ViacomCBS is going to use its FAST, Pluto, to promote two of its new series, “Clarice” and “The Equalizer,” in the hope that this will drive viewers to watch the shows on linear CBS.

Why It Matters

This is not a bad use for a FAST, though a better use would be to use Pluto to tease shows that are on Paramount+, though given that Paramount+ is not scheduled to launch until next month, this may very much be in the cards, with the CBS promo as a dress rehearsal.

This was something that came up in our recent special report on the FASTs, the fact that one of the big advantages to larger network groups owning a FAST was that they could use them to promote their original series, teasing a few episodes and thus driving subscriptions. 

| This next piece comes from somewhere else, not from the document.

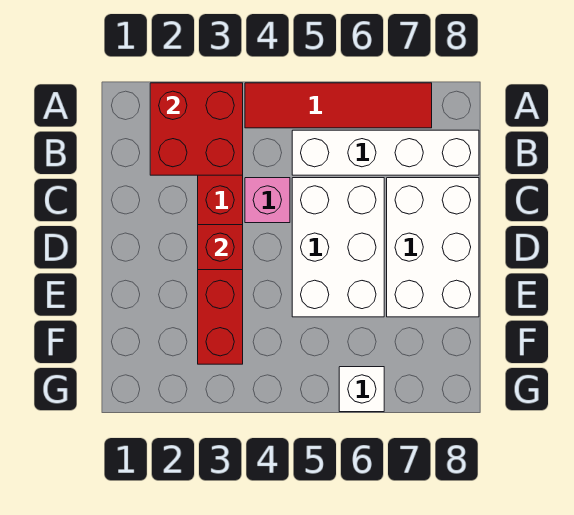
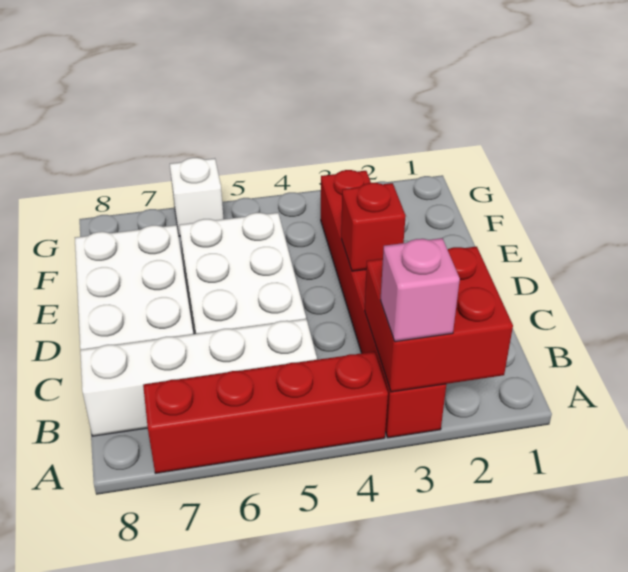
red tile A4:A7 level 1 -> red brick A4:A7 level 1
pink brick C4 level 1 -> pink brick A3 level 3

It seems pretty logical and lines up with the notion that the Flixes with their roots in traditional TV are all going to have a three-tier line-up, with a free ad-supported service, a subscription ad-supported service and a subscription ad-free service. By combining ad sales from the first two, they will be able to reach a bigger market and by using the free service to promote their subscription services, they should be able to more easily convert viewers.

This, if you recall, was one of Netflix’s original plays--they struck deals with networks like AMC to show older episodes of series like “Breaking Bad” that were not yet ready for syndication with the promise of driving viewers back to linear to see all the new episodes once they’d caught up.

As for Pluto, there will be a period where VCBS needs to promote both their linear and their streaming shows, but I suspect that in about three to five years, that line-up will be one and the same, as it will no longer make financial sense to create big production budget comedies and dramas for linear, given that most viewers are on streaming.

What You Need To Do About It

If you’re one of the TV companies that’s setting up shop on streaming, teasing the originals on your subscription app via your free app is a no-brainer. Our friends at Peerlogix can even provide you with the stats to figure out which shows are most likely to turn viewers into subscribers.

If you’re a FAST that’s not affiliated with a subscription service, this might be a good money making deal for you--strike a deal with an independent subscription service to show episodes of series they are trying to make happen and take a cut of any subscriptions you drive.